Purpose: Surfactants have been used to improve oxygenation for infants with meconium aspiration syndrome (MAS). We evaluated the change of pulmonary indices after surfactant therapy for MAS through a systematic meta-analysis. Methods: Relevant randomized controlled studies (RCTs) were identified by database searches in MEDLINE, EMBASE, and CENTRAL, up to June 2011, and by additional hand searches. Data were extracted regarding pulmonary indices, such as the oxygen index and arterial alveolar oxygen gradient. Meta-analyses were separately conducted for the studies of surfactant lavage therapy and surfactant bolus therapy. The risk of bias was assessed, and clinical as well as statistical heterogeneities were also investigated. Results: Two RCTs for bolus surfactant therapy and two RCTs for surfactant lavage therapy were identified. The oxygenation index results were heterogeneous between the two studies in which bolus surfactant therapy was given, while a/A $PO_2$ showed significantly better results in the treatment group over time after use of surfactant (12 hours: WMD 0.08, 95% CI 0.04-0.12; 24 hours: WMD 0.17, 95% CI 0.06-0.28).
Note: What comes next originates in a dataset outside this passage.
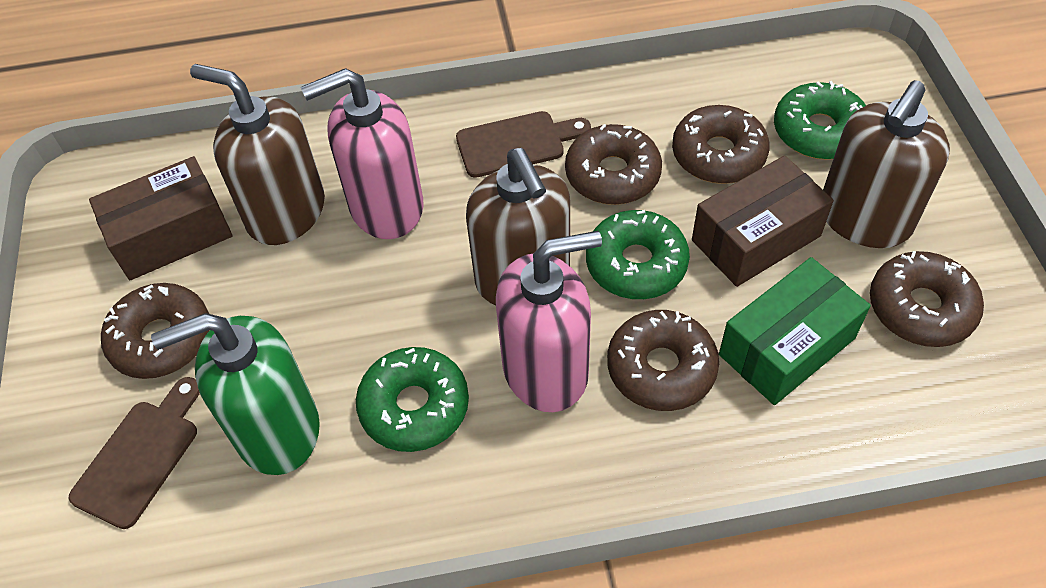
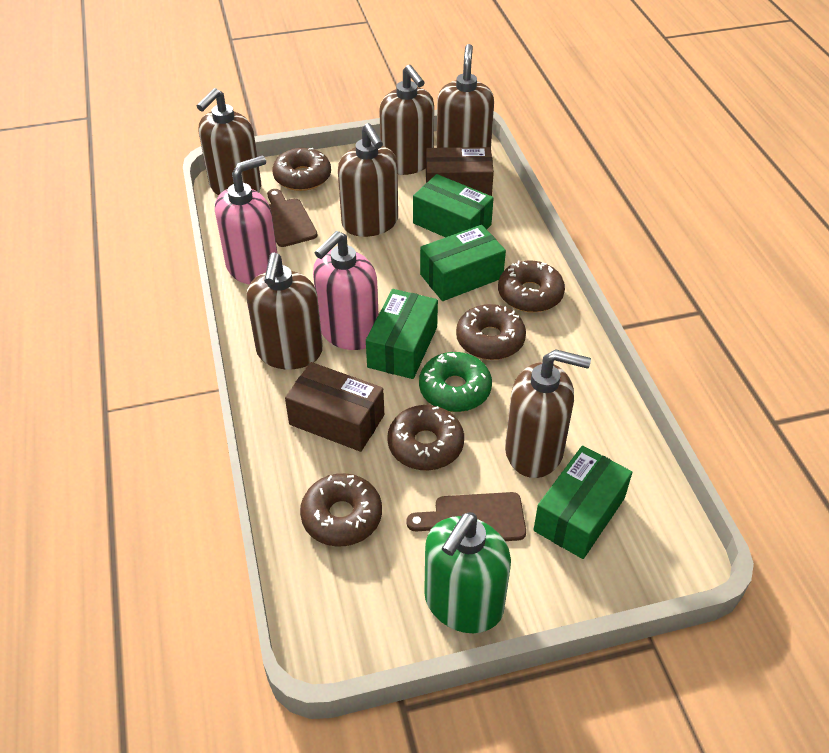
brown soap dispenser: 3 -> 6
green box: 1 -> 4
green donut: 3 -> 1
For surfactant lavage therapy, both studies consistently suggested an interventional benefit in terms of the pulmonary indices although it did not reach statistical significance. Conclusion: Surfactant therapy appeared to improve oxygenation of infants with MAS. Since a limited number of RCTs are available in the current literature and those studies were also clinically heterogeneous in terms of illness severity and the method of surfactant use, further research is needed to gather evidence to support surfactant therapy in MAS.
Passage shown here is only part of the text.